Evidence, documentation, and details about incidents with legal implications should not be shared casually. Protect information that might matter in legal proceedings.

How to Discuss Sensitive Topics Safely

You can often get useful AI help without sharing sensitive details by using careful framing.

Describe situations in general terms rather than specifics. Instead of sharing your actual financial numbers, ask about scenarios with example numbers.

Remove identifying information before sharing. If you need help with a document, remove names, addresses, and other identifying details first.

Ask hypothetical questions that address your underlying concern without revealing your actual situation. This approach works for many sensitive topics. Learning how to communicate clearly with AI helps you get useful answers without oversharing.

Use placeholders for sensitive information. When sharing code or documents for help, replace credentials and personal data with obvious placeholders.

Understanding Privacy Policies

Different AI services handle your data differently. Understanding these differences helps you make informed choices.

Some services store your conversations indefinitely. Others delete them after a period. Policies vary and change over time.

Some services use your conversations to train future models. Others do not use customer data for training. Check current policies rather than assuming.

Business versions of AI tools often have different privacy terms than consumer versions. Understand which version you are using.

Even with strong privacy policies, data breaches can happen. Treating AI conversations as potentially accessible by others provides protection regardless of stated policies.
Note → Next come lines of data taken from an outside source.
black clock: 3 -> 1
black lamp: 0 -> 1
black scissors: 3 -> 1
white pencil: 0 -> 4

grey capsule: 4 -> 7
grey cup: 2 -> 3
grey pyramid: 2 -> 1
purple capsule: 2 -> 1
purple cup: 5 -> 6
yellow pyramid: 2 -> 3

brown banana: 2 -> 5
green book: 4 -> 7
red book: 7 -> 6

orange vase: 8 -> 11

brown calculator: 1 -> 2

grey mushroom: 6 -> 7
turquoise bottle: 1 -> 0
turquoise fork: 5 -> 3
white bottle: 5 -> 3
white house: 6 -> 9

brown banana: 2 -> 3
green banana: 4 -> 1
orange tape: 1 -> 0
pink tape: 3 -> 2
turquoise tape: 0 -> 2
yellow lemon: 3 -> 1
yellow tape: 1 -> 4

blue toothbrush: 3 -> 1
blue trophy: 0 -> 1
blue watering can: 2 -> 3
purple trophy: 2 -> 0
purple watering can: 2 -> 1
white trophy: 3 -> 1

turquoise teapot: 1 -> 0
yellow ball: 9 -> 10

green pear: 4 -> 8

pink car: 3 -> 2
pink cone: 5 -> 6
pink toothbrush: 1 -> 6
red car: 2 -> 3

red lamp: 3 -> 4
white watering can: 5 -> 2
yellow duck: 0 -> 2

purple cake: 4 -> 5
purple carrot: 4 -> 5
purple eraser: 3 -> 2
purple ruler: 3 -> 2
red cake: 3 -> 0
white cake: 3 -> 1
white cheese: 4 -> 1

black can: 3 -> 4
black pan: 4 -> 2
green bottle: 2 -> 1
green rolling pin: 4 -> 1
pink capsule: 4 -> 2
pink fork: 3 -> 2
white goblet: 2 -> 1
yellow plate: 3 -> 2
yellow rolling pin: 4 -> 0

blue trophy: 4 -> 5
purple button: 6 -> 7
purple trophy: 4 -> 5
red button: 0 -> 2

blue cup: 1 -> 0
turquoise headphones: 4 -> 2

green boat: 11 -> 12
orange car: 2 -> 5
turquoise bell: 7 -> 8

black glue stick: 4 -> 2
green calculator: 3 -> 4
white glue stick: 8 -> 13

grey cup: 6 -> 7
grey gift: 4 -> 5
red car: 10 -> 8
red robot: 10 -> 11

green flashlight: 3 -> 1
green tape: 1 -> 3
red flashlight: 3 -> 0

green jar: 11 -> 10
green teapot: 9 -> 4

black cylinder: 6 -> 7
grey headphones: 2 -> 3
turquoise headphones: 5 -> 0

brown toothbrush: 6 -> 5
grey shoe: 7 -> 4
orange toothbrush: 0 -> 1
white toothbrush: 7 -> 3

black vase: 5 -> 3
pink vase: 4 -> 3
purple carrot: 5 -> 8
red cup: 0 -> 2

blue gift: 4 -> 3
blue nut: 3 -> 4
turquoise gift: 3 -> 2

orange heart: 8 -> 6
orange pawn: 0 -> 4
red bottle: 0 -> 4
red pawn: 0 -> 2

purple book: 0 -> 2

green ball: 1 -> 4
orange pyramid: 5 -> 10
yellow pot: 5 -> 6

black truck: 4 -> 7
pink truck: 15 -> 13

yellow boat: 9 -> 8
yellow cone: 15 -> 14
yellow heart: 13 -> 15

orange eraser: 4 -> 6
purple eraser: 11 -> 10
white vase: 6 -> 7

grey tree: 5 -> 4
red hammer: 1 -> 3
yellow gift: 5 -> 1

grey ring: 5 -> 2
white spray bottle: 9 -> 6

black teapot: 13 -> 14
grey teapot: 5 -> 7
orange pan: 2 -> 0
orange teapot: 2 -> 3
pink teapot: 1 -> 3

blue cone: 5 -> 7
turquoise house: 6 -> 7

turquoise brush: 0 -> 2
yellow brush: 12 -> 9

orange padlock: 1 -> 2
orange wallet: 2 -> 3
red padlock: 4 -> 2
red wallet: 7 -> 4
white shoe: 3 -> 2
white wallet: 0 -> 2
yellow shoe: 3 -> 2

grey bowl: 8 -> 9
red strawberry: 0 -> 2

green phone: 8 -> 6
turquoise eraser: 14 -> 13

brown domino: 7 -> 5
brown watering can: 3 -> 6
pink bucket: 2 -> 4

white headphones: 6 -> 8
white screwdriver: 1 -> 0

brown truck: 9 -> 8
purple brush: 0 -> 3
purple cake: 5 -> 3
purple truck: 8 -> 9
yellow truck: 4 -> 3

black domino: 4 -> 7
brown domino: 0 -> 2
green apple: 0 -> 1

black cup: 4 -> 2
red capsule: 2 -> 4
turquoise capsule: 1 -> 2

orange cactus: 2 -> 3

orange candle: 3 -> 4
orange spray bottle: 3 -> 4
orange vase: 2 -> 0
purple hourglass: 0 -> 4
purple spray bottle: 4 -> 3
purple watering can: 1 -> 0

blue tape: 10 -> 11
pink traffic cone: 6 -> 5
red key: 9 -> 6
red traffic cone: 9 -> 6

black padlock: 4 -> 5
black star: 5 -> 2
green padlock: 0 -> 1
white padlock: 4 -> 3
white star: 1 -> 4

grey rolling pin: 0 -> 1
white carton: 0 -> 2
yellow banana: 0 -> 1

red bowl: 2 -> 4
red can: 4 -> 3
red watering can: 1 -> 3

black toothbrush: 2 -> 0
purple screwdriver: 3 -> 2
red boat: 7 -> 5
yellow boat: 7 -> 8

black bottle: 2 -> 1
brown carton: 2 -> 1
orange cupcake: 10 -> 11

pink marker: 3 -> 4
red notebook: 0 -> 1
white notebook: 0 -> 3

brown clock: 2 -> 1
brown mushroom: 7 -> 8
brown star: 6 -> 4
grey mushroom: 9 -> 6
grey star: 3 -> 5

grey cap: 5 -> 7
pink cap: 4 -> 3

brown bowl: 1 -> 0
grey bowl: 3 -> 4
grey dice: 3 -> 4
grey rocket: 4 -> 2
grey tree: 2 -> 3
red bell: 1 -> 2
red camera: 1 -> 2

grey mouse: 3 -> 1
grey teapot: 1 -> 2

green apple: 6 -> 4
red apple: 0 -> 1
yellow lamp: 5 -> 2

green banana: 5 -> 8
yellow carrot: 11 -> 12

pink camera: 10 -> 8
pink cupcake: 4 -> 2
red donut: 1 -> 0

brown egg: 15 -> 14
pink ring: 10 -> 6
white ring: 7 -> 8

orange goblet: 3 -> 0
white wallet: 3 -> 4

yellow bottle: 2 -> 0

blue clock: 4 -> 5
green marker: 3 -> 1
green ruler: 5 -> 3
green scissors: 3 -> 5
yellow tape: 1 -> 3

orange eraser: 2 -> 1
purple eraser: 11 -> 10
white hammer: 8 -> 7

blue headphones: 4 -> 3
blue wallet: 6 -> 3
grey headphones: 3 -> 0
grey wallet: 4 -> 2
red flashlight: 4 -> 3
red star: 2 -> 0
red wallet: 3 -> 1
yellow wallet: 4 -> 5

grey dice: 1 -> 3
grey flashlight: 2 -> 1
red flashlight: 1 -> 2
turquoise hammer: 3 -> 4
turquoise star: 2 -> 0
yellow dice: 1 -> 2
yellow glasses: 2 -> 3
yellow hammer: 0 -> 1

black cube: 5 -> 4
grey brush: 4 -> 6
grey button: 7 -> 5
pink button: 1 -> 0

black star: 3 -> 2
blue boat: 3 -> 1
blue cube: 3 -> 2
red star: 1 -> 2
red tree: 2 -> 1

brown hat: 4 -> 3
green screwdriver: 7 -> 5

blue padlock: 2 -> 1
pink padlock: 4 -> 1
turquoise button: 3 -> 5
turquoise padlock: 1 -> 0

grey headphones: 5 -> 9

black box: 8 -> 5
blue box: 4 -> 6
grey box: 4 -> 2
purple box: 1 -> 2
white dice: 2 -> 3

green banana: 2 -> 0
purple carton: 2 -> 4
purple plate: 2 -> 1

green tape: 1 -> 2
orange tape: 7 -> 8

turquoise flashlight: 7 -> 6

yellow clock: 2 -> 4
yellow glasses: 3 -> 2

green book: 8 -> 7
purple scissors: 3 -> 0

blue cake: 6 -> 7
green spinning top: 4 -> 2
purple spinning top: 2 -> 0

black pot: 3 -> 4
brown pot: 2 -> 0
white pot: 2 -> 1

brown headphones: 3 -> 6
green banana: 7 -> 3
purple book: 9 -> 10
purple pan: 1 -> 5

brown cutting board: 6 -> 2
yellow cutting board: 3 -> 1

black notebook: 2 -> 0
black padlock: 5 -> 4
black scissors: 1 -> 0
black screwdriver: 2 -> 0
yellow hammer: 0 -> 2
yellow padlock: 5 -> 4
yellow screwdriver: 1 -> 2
Building Protective Habits

Developing consistent habits around information sharing serves you better than making case by case decisions.

Before sharing, pause to consider whether the information is necessary. Often you can get useful help without including sensitive details.

When in doubt, leave it out. The cost of omitting unnecessary information is usually low. The cost of sharing sensitive information inappropriately can be high.

Review what you have written before sending. A quick check catches sensitive information that slipped in without conscious thought.

Treat AI interactions as public by default. This conservative assumption protects you even if actual policies are more protective.

These practices let you benefit from AI assistance while maintaining appropriate boundaries around sensitive information. For practical applications where AI helps safely, our guide on AI in everyday life covers useful approaches. The goal is useful help without unnecessary risk.